Hoje, já está havendo uma mudança grande, mas no trabalho doméstico, normalmente, o trabalhador reside no local de trabalho. Agora, em São Paulo, o trabalhador, às vezes, leva três horas no trânsito para ir e mais três para voltar. Ou no Rio de Janeiro, um camarada trabalha em Copacabana e vai para a Zona Oeste, não à Barra, mas a Marechal Hermes, e enfrenta a Avenida Brasil num ônibus lotado. Então, trabalha oito horas, uma hora de intervalo para o almoço. Só aí, já viu: são 15 horas. 

Como o senhor acha que isso pode ser resolvido? 

A questão é a facilidade de locomoção. Eu não posso colocar como tempo à disposição do empregador o tempo de locomoção, porque, com isso, eu posso ter uma redução do emprego, da empregabilidade. Mas, com relação à jornada de trabalho, isso vai depender da atividade. Isso tem que partir de um grande diálogo social, chamado negociação coletiva.

Em 2017, houve a liberação total da terceirização. Isso precarizou o trabalho? 

A terceirização é exatamente a mudança do núcleo da prestação de serviço, que era feita diretamente pelo tomador com relação ao prestador. A terceirização é isso: vir uma terceira pessoa para fazer parte desse universo. 

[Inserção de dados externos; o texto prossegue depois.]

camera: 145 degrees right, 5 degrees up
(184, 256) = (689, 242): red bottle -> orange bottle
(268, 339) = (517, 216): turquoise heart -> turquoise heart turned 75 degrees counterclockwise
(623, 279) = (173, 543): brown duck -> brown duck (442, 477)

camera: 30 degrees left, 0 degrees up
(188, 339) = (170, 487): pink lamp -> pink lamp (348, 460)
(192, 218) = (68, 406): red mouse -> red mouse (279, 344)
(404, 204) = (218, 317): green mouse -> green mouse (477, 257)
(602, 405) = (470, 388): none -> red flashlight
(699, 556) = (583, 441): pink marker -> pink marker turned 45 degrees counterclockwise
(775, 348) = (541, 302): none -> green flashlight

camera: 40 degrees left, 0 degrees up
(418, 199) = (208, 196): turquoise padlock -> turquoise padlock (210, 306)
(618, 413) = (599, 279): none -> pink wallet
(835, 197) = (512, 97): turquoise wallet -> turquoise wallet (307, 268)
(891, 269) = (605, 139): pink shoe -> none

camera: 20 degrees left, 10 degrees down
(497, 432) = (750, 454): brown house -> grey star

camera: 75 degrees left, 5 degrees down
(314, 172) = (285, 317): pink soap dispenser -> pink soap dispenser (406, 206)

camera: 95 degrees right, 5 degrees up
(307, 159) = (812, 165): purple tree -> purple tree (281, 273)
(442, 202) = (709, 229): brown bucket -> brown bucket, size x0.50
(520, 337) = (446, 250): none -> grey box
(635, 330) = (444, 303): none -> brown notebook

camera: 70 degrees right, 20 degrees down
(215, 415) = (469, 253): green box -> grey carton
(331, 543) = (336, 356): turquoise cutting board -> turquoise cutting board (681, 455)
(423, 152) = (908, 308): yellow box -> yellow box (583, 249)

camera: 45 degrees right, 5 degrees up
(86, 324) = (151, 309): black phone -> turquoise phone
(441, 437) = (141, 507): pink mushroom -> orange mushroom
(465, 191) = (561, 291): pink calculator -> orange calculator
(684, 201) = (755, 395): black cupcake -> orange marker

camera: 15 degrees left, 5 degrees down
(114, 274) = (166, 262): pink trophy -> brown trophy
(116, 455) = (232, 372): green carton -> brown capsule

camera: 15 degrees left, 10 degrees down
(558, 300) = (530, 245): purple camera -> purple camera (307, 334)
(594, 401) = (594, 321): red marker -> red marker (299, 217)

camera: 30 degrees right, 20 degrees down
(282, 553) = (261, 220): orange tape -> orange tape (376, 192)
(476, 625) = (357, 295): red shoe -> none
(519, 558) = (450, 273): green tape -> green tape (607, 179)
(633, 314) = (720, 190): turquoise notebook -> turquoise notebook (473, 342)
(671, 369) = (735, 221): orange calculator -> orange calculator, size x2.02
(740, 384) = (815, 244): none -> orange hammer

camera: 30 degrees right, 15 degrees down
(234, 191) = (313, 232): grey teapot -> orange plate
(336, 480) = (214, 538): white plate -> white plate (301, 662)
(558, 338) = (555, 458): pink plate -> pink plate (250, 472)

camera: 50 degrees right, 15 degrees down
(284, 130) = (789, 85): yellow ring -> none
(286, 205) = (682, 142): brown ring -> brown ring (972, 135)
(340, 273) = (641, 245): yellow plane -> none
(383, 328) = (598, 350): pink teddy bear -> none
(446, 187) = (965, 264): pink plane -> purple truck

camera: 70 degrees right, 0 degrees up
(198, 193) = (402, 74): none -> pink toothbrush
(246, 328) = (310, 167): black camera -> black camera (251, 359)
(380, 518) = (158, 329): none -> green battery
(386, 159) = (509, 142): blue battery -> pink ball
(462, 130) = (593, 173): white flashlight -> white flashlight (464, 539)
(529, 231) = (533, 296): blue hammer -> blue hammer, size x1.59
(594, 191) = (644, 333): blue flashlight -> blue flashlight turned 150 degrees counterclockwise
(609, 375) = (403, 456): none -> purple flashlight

Qual é a parte dessa terceira pessoa? 

Ela é quem fornece para mim a mão de obra da qual eu preciso. E isso, naturalmente, criava uma lacuna na lei. E, havendo uma lacuna na lei, quem regula é o Poder Judiciário. No caso, a Justiça do Trabalho. E, com isso, ela trouxe, na sua atuação e na uniformização da jurisprudência, a Súmula 331, que diz o seguinte: “Olha, a terceirização é válida, porque é uma atividade”. Por exemplo: limpeza e conservação, vigilância e transporte; então vinha uma lei especial regulando, como a de serviços de conservação, porque, em muitas empresas, a atividade principal não permitia que ela se dedicasse a isso. E assim por diante. Mas a terceirização foi aumentando, porque determinadas atividades necessitavam de especialização, de qualidade. Aí nós entendemos, na época da Súmula 331, que era irregular a terceirização da atividade-fim. Isso porque ninguém terceiriza o presidente da companhia. Então, essa terceirização teve um aumento muito grande. A própria Reforma Trabalhista itiu, por força da negociação coletiva.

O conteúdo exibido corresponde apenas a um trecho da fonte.